Self-deprecating seemingly to the point of self-loathing, Martin often discounts his accomplishments, which include 35 Sprint Cup wins (fourth on the active list) a series-best 48 wins in the Nationwide and a record 13 victories and five championships in the IROC series. Odd events always kept him from finally shedding the dubious label of "best driver without a championship," though. Martin won three races and led the points standings for 25 weeks in 1990, but his No. 6 Ford was found to have used an illegal carburetor spacer plate after winning at Richmond. He was penalized 46 points and finished second to Dale Earnhardt Sr. in the final standings by 26 points.

Martin led the standings again late in the 2002 season before Chevrolet, Pontiac and Dodge were allowed nose piece modifications.
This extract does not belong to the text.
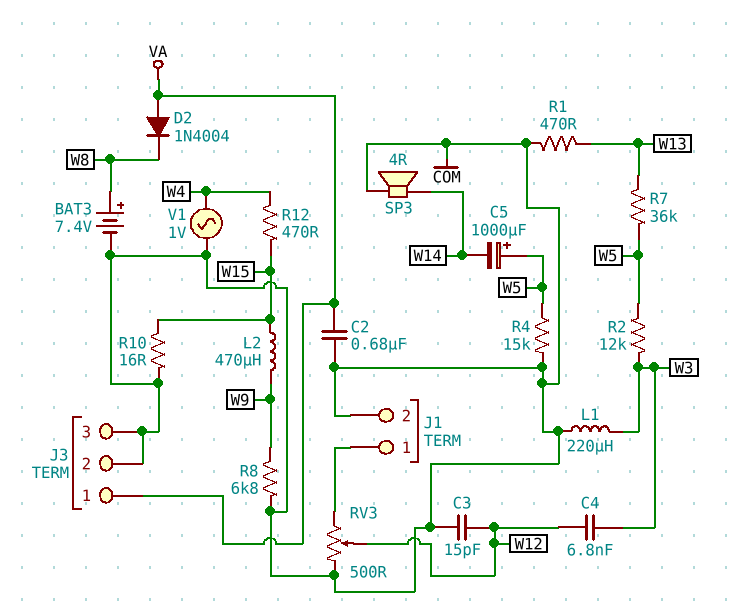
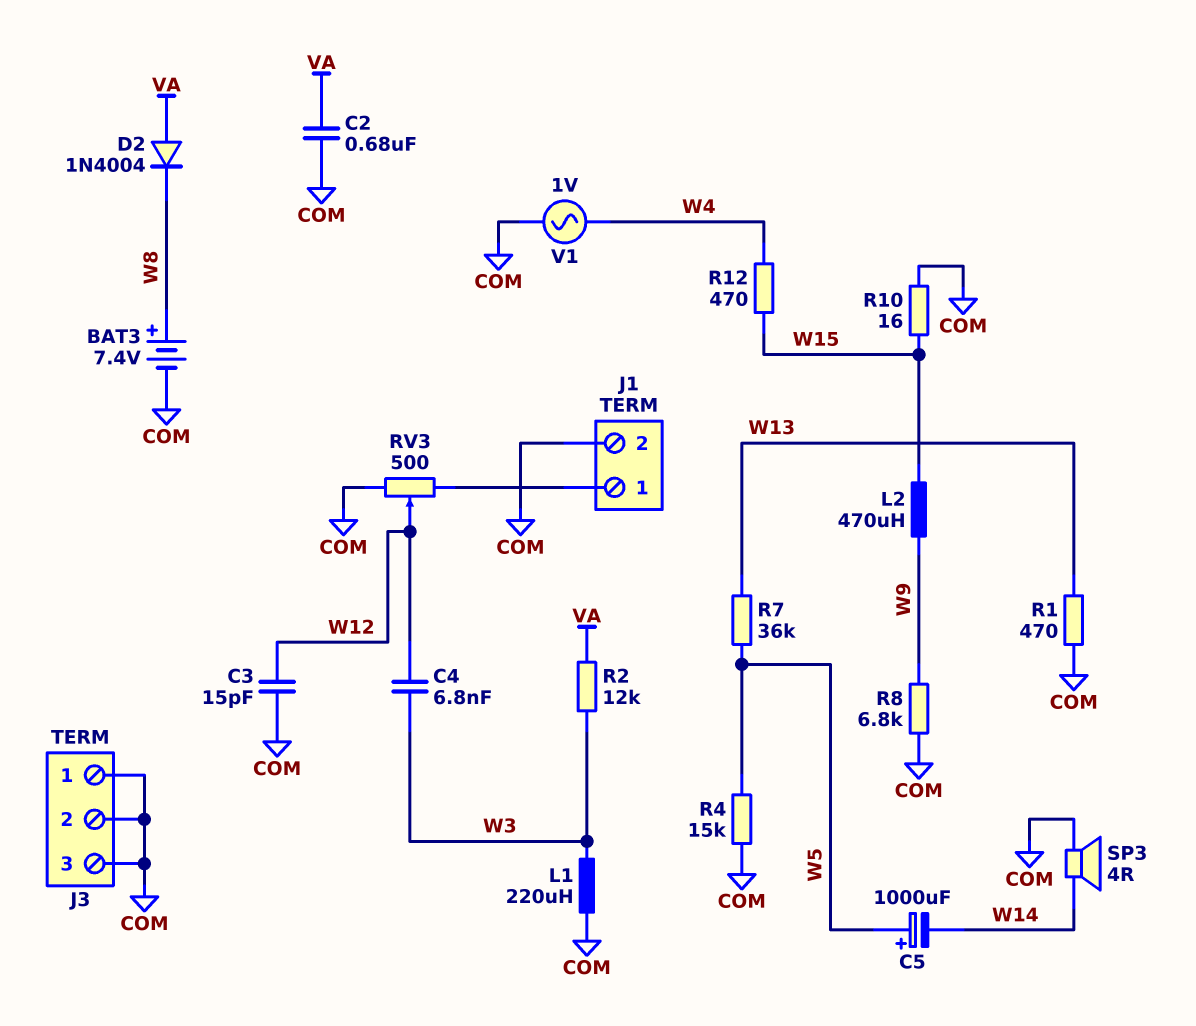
J3 pin 1: VA -> COM
R2: 12k (W3, W5) -> 12k (VA, W3)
Tony Stewart drove past Martin in his No. 20 Pontiac to win his first championship for Joe Gibbs Racing -- by 38 points.

Martin has also finished third in the final standings four times. Burned out, he left full-time competition at Roush after the 2006 season to run 24 events the last two season for Ginn Racing and then Dale Earnhardt Inc. after the companies merged. In his first Daytona 500 with Ginn in 2007, Martin appeared to lead Kevin Harvick in the final stretch when an accident obliterated the field behind them in a green/white/checker finish. But instead of waving a caution and freezing the field as was standard procedure, NASCAR officials allowed the race to continue and Harvick nipped Martin by .02 seconds. An elusive first Daytona 500 win was gone, and Martin initially bemoaned another disappointment but would not indulge scrutiny of the ruling thereafter.

Two years later, he understands there is scrutiny of this bold re-entry in the sport, expectation of and from Hendrick Motorsports, but he won't indulge that, either.

"Falling short of (expectations) because the line is so high, it would be easy for that to happen," he admitted. "I understand that expectations are high. If you're asking me how I manage all that internally, I'm going to tell you that I'm just going to look over here instead of look at that because I'm obsessive and compulsive and I don't need to be obsessing and compulsing over whether or not I'm going to be able to meet their expectations. If I drive as well as I drove last year and they give me the kind of race cars that I had part of the time last year ... the kind of race cars that (crew chief) Alan (Gustafson) and that group are capable of producing, then bad luck or not I should be able to hopefully meet those expectations. I can say that for me mentally and physically I have never put so much into the preparation."

Which is why this one is going to hurt.